Portable Executable

Last updated
Portable Executable
Filename extension
.acm, .ax, .cpl, .dll, .drv, .efi, .exe , .mui, .ocx, .scr, .sys, .tsp, .mun, .msstyles
Internet media type
application/vnd.microsoft.portable-executable [1]
Developed byCurrently: Microsoft
Type of format Binary, executable, object, shared libraries
Extended from DOS MZ executable
COFF

The Portable Executable (PE) format is a file format for executables, object code, dynamic-link-libraries (DLLs), and binary files used on 32-bit and 64-bit Windows operating systems, as well as in UEFI environments. [2] It is the standard format for executables on Windows NT-based systems, including files such as .exe, .dll, .sys (for system drivers), and .mui. At its core, the PE format is a structured data container that gives the Windows operating system loader everything it needs to properly manage the executable code it contains. This includes references for dynamically linked libraries, tables for importing and exporting API s, resource management data and thread-local storage (TLS) information.

Contents

According to the Unified Extensible Firmware Interface (UEFI) specification, the PE format is also the accepted standard for executables in EFI environments. [3] On Windows NT systems, it currently supports a range of instruction sets, including IA-32, x86-64 (AMD64/Intel 64), IA-64, ARM and ARM64. Before the advent of Windows 2000, Windows NT (and by extension the PE format) also supported MIPS, Alpha, and PowerPC architectures. Moreover, thanks to its use in Windows CE, PE has maintained compatibility with several MIPS, ARM (including Thumb), and SuperH variants. [4]
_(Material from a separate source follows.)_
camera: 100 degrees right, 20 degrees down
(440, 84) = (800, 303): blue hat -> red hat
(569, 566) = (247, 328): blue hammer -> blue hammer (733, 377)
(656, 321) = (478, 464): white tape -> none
Functionally, the PE format is similar to other platform-specific executable formats, such as the ELF format used in Linux and most Unix-like systems, and the Mach-O format found in macOS and iOS.

History

Microsoft first introduced the PE format with Windows NT 3.1, replacing the older 16-bit New Executable (NE) format. Soon after, Windows 95, 98, ME, and the Win32s extension for Windows 3.1x, all adopted the PE structure. Each PE file includes a DOS executable header, which generally displays the message "This program cannot be run in DOS mode". However, this DOS section can be replaced by a fully functional DOS program, as demonstrated in the Windows 98 SE installer. Developers can add such a program using the /STUB switch with Microsoft's linker, effectively creating a fat binary. [5]

Over time, the PE format has grown with the Windows platform. Notable extensions include the .NET PE format for managed code, PE32+ for 64-bit address space support, and a specialized version for Windows CE.
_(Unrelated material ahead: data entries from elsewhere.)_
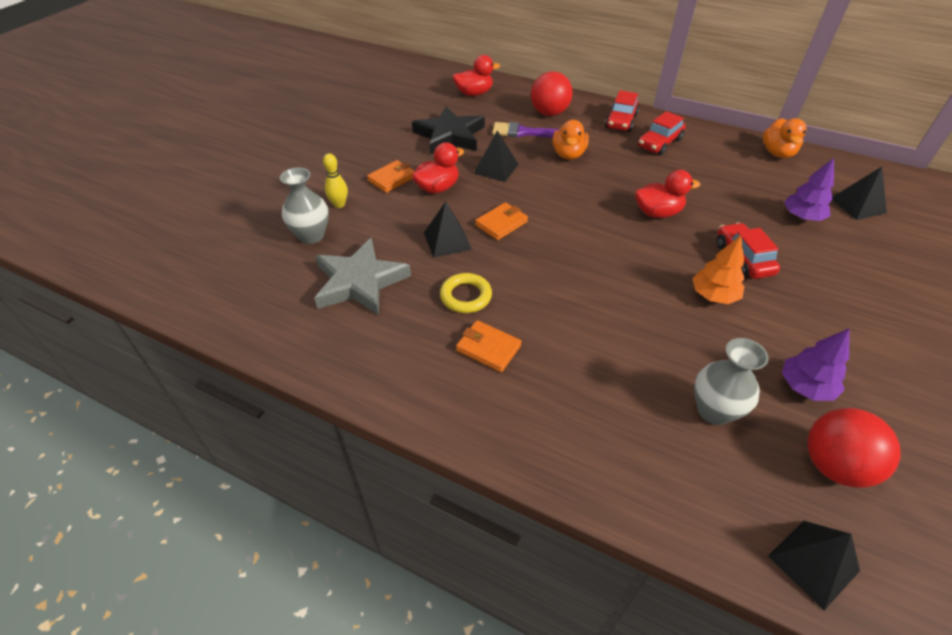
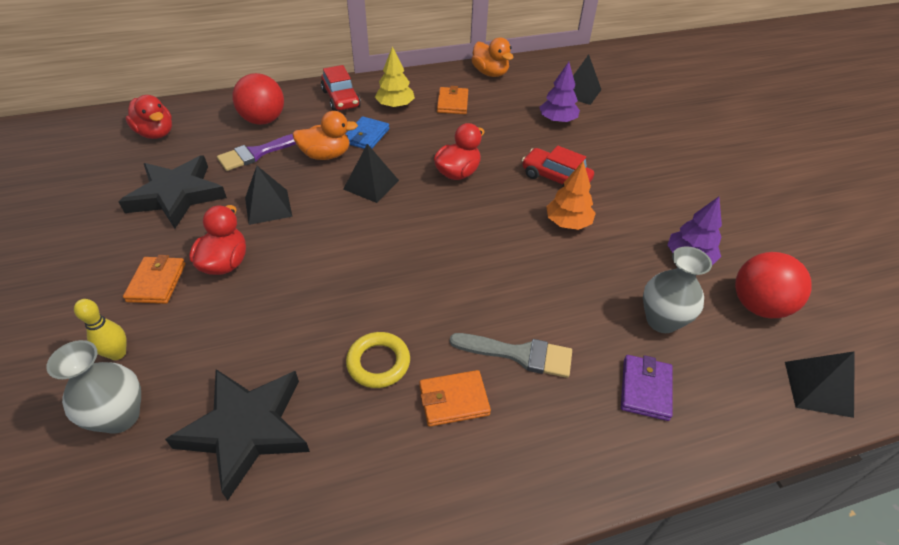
camera: 45 degrees left, 0 degrees up
(360, 282) = (246, 429): grey star -> black star
(447, 241) = (298, 316): black pyramid -> black pyramid (371, 184)
(474, 93) = (156, 133): red duck -> red duck turned 105 degrees clockwise
(501, 223) = (334, 263): orange wallet -> orange wallet (452, 103)
(564, 353) = (519, 354): none -> grey brush
(568, 154) = (326, 155): orange duck -> orange duck turned 60 degrees counterclockwise
(612, 155) = (366, 136): none -> blue wallet
(638, 441) = (645, 389): none -> purple wallet
(659, 143) = (395, 106): red car -> yellow tree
To determine whether a PE file is intended for 32-bit or 64-bit architectures, one can examine the Machine field in the IMAGE_FILE_HEADER. [6] Common machine values are 0x014c for 32-bit Intel processors and 0x8664 for x64 processors. Additionally, the Magic field in the IMAGE_OPTIONAL_HEADER reveals whether addresses are 32-bit or 64-bit. A value of 0x10B indicates a 32-bit (PE32) file, while 0x20B indicates a 64-bit (PE32+) file. [7]

Technical details

Layout

Structure of a Portable Executable 32 bit Portable Executable 32 bit Structure in SVG fixed.svg
Structure of a Portable Executable 32 bit

A PE file consists of a several headers and sections that instruct the dynamic linker about on how to map the file into memory. An executable image consists of several different regions, each requiring different memory protection attributres. To ensure proper alignment, the start of each section must align to a page boundary. [8] For instance, the .text section, which contains program code, is typically mapped as an execute/read-only. Conversely, the .data section, which holds global variables, is mapped as no-execute/read write. However, to conserve space, sections are not aligned on disk in this manner. The dynamic linker maps each section to memory individually and assigns the correct permissions based on the information in the headers. [9]

Import table

The import address table (IAT) is used as a lookup table when the application calls a function in a different module. The imports can be specified by ordinal or by name. Because a compiled program cannot know the memory locations of its dependent libraries beforehand, an indirect jump is necessary for API calls. As the dynamic linker holds modules and resolves dependancies, it populates the IAT slots with actual addresses of the corresponding library functions. Although this adds an extra jump, incurring a performance penalty compared to intermodular calls, it minimizes the number of memory pages that that require copy-on-write changes, thus conserving memory and disk I/O. If a call is known to be intermodular beforehand (if indicated by a dllimport attribute), the compiler can generate optimized code with a simple indirect call opcode. [9]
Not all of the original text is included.